Methods: This retrospective study was done to identify discordances between CTX microdilution (MD) MICS and Etest MICs, and to evaluate CTX treatment outcomes of patients with MSSA bacteremia in an inner city hospital. Microbiology records were reviewed for a 14-month period to identify patients with MSSA bacteremia that had both MD and Etest MICs reported. Patient demographics, comorbid conditions, site of infection, length of stay, presence of indwelling devices, source of bacteremia, antibiotic therapy, microbiological and clinical outcomes were collected from the electronic medical record. Data was analyzed using descriptive and univariate analysis.
Results: A total of 21 patients were identified with MSSA bacteremia and both CTX MD and Etest MIC results. MD MICs were <8 µg/ml (susceptible) for all MSSA strains; 9 (42%) of these strains were resistant by Etest (MIC >8 µg/ml). Mean age was 54 years and the most frequent comorbid conditions were HIV infection (24%), diabetes (24%), and chronic kidney disease (24%). Skin or soft tissue abscesses were the most common source of bacteremia identified (33%). 6 of 21 patients were treated with CTX; 3 had MSSA strains that were resistant by Etest (MIC >8 µg/ml). There were 3 CTX treatment failures; only one of the strains was CTX resistant by Etest.

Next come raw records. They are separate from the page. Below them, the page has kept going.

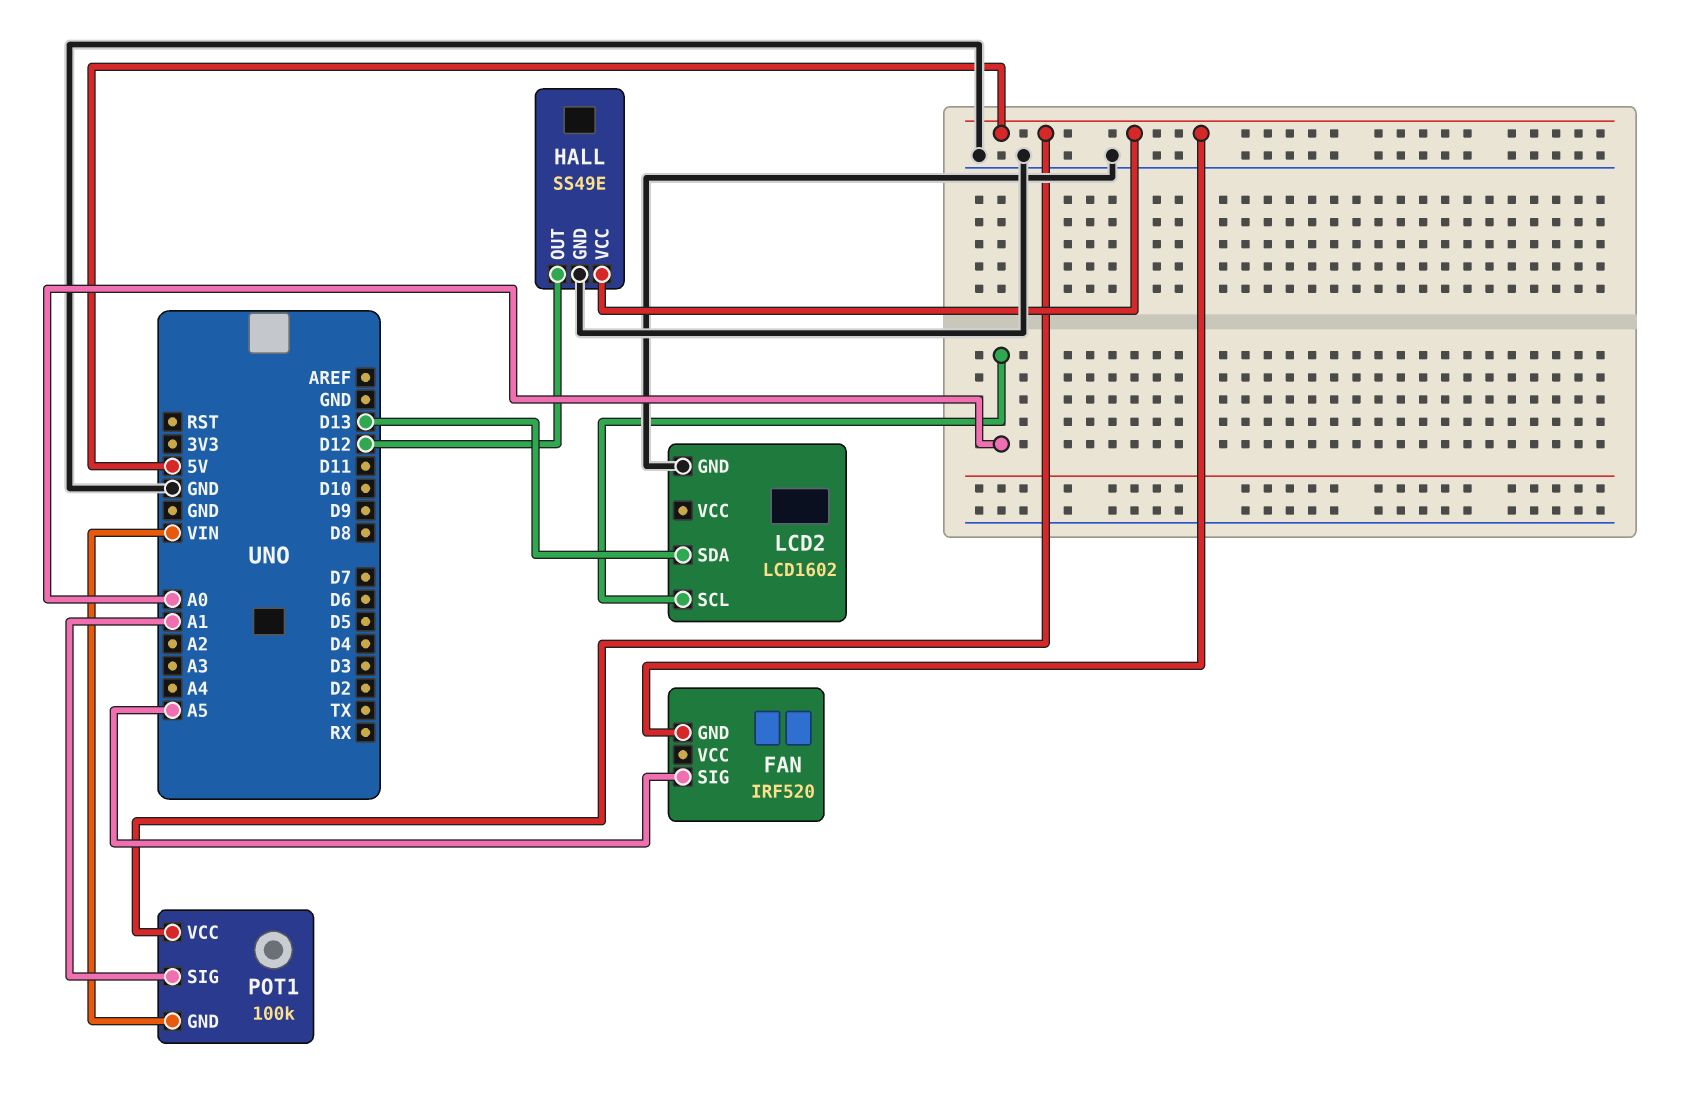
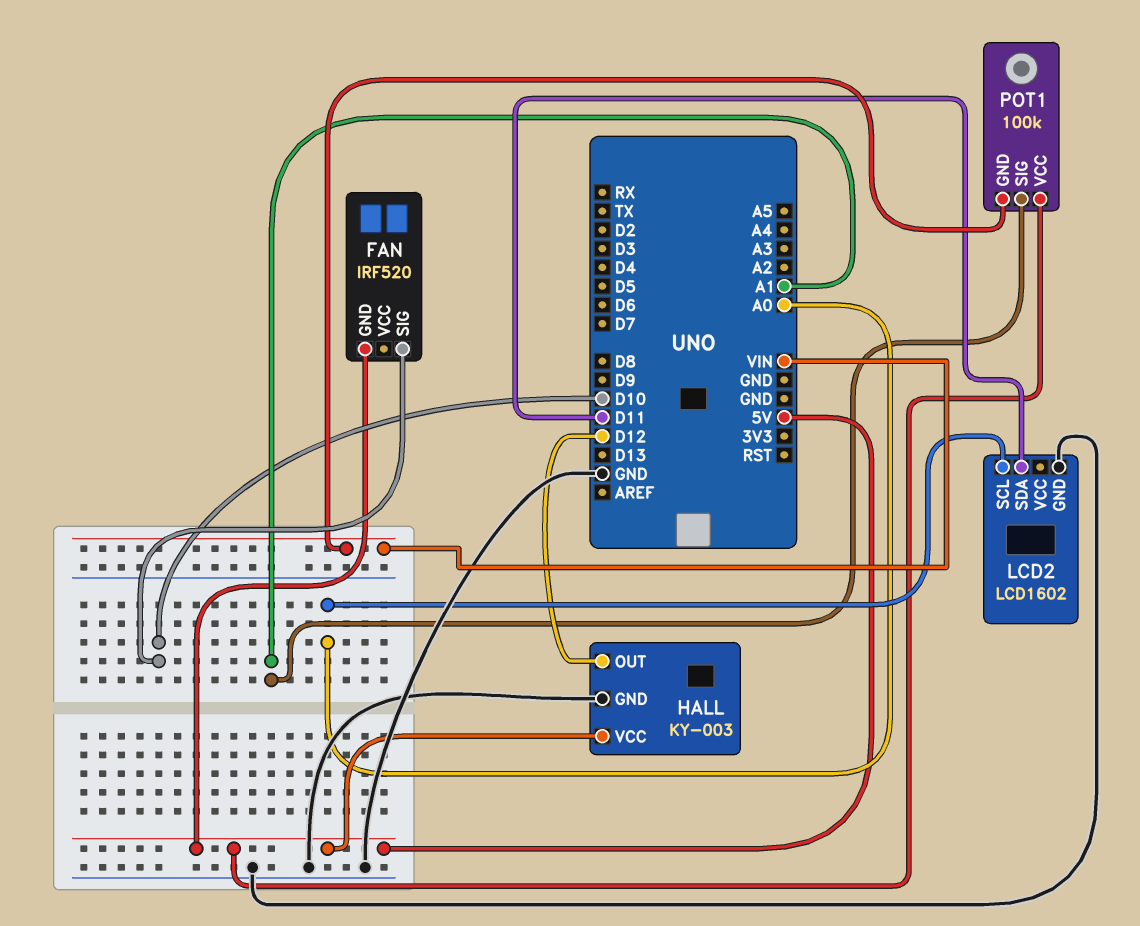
FAN pin SIG: A5 -> D10
HALL: SS49E -> KY-003
LCD2 pin SDA: D13 -> D11

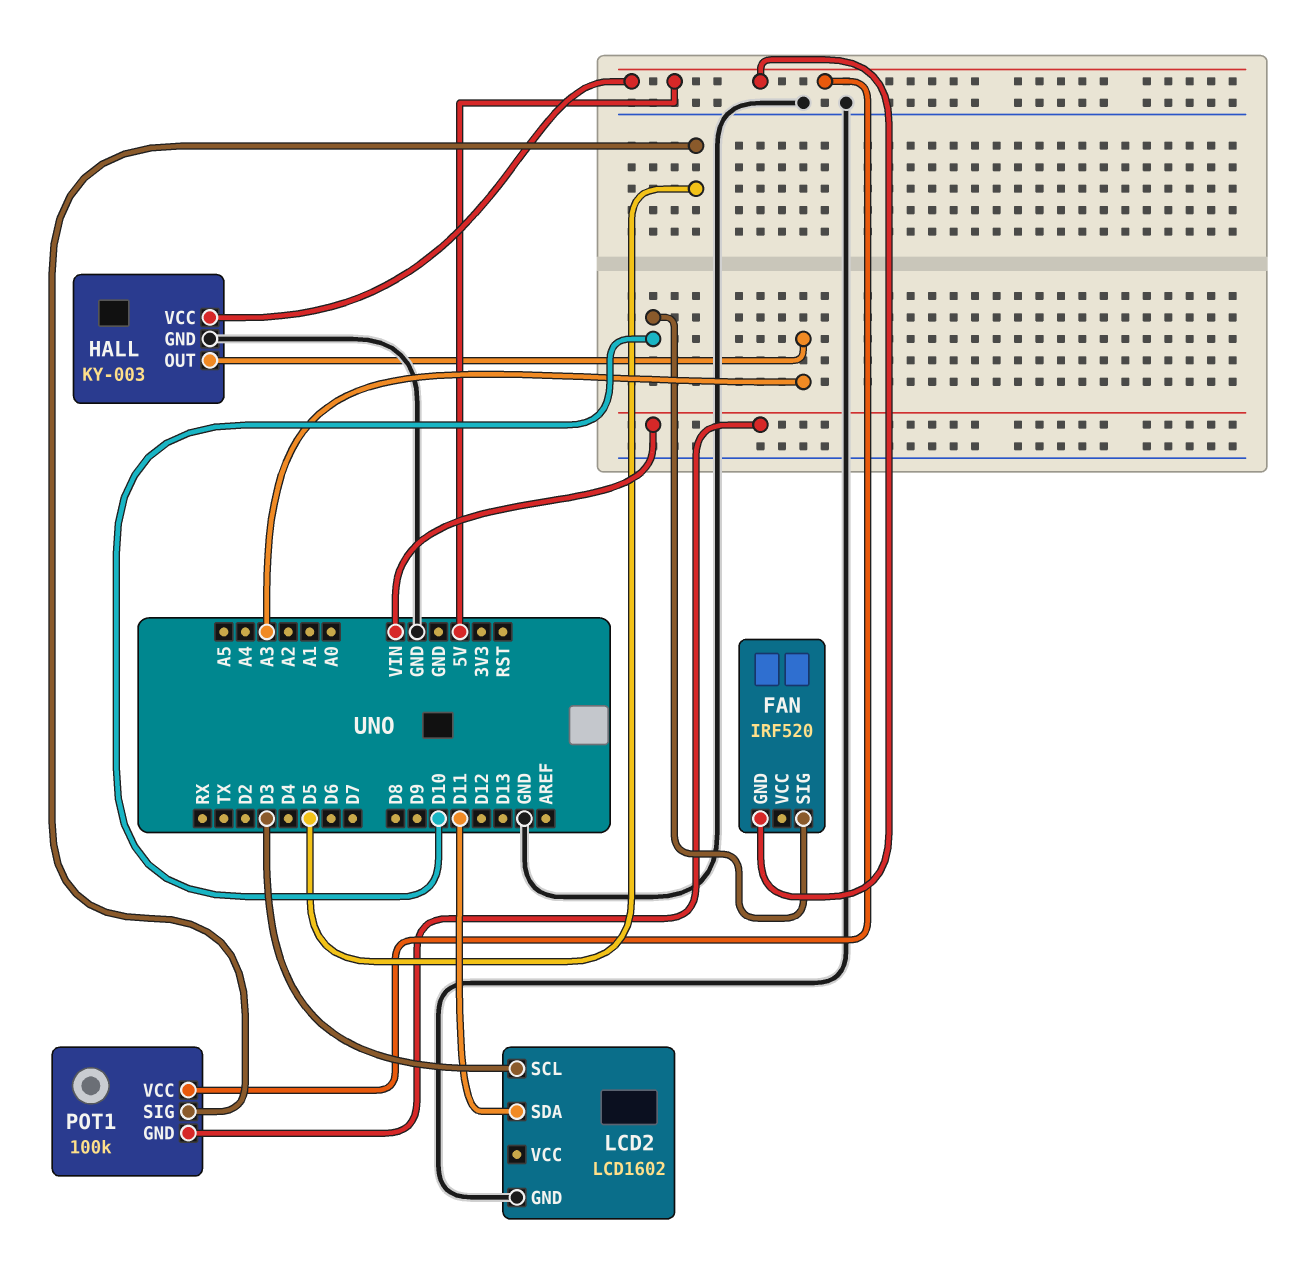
HALL pin OUT: D12 -> A3
LCD2 pin SCL: A0 -> D3
POT1 pin SIG: A1 -> D5

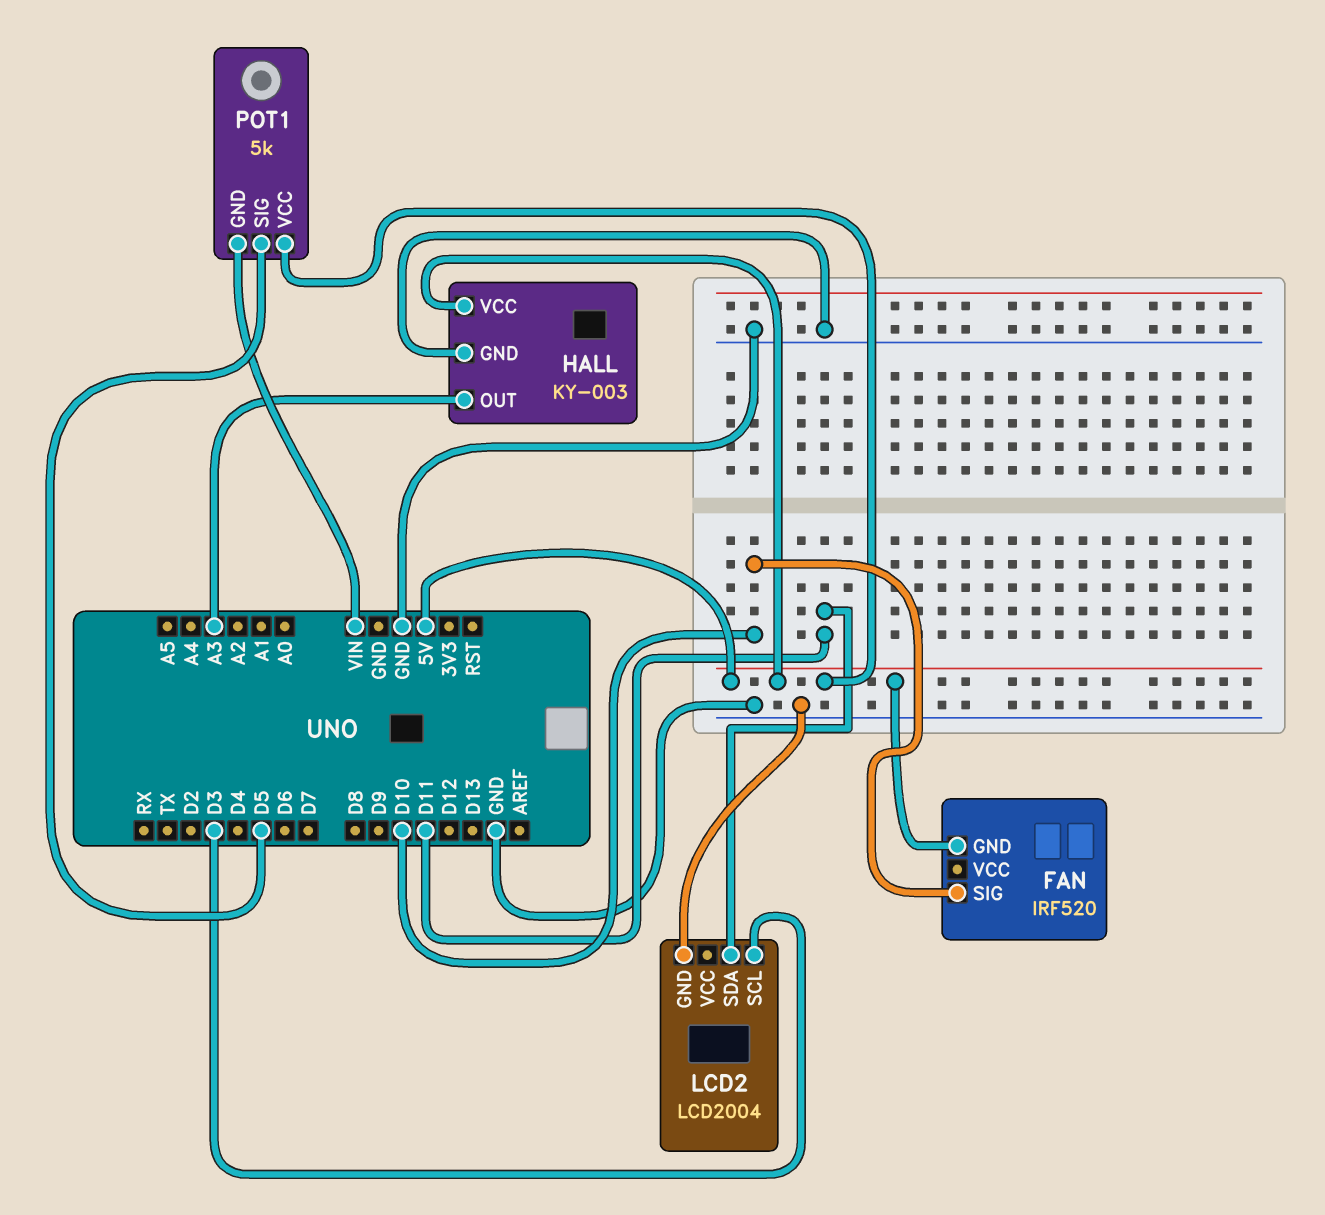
LCD2: LCD1602 -> LCD2004
POT1: 100k -> 5k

Conclusion: CTX is not uncommonly used to treat MSSA bacteremia in our institution. CTX MICs by Etest are frequently discordant (and higher) when compared to standard MD methods. CLSI does not recommend routine CTX susceptibility testing for MSSA and the impact on treatment outcomes has not been established. Additional studies on the optimal method for determining CTX susceptibility and the role of CTX for MSSA bacteremia are needed.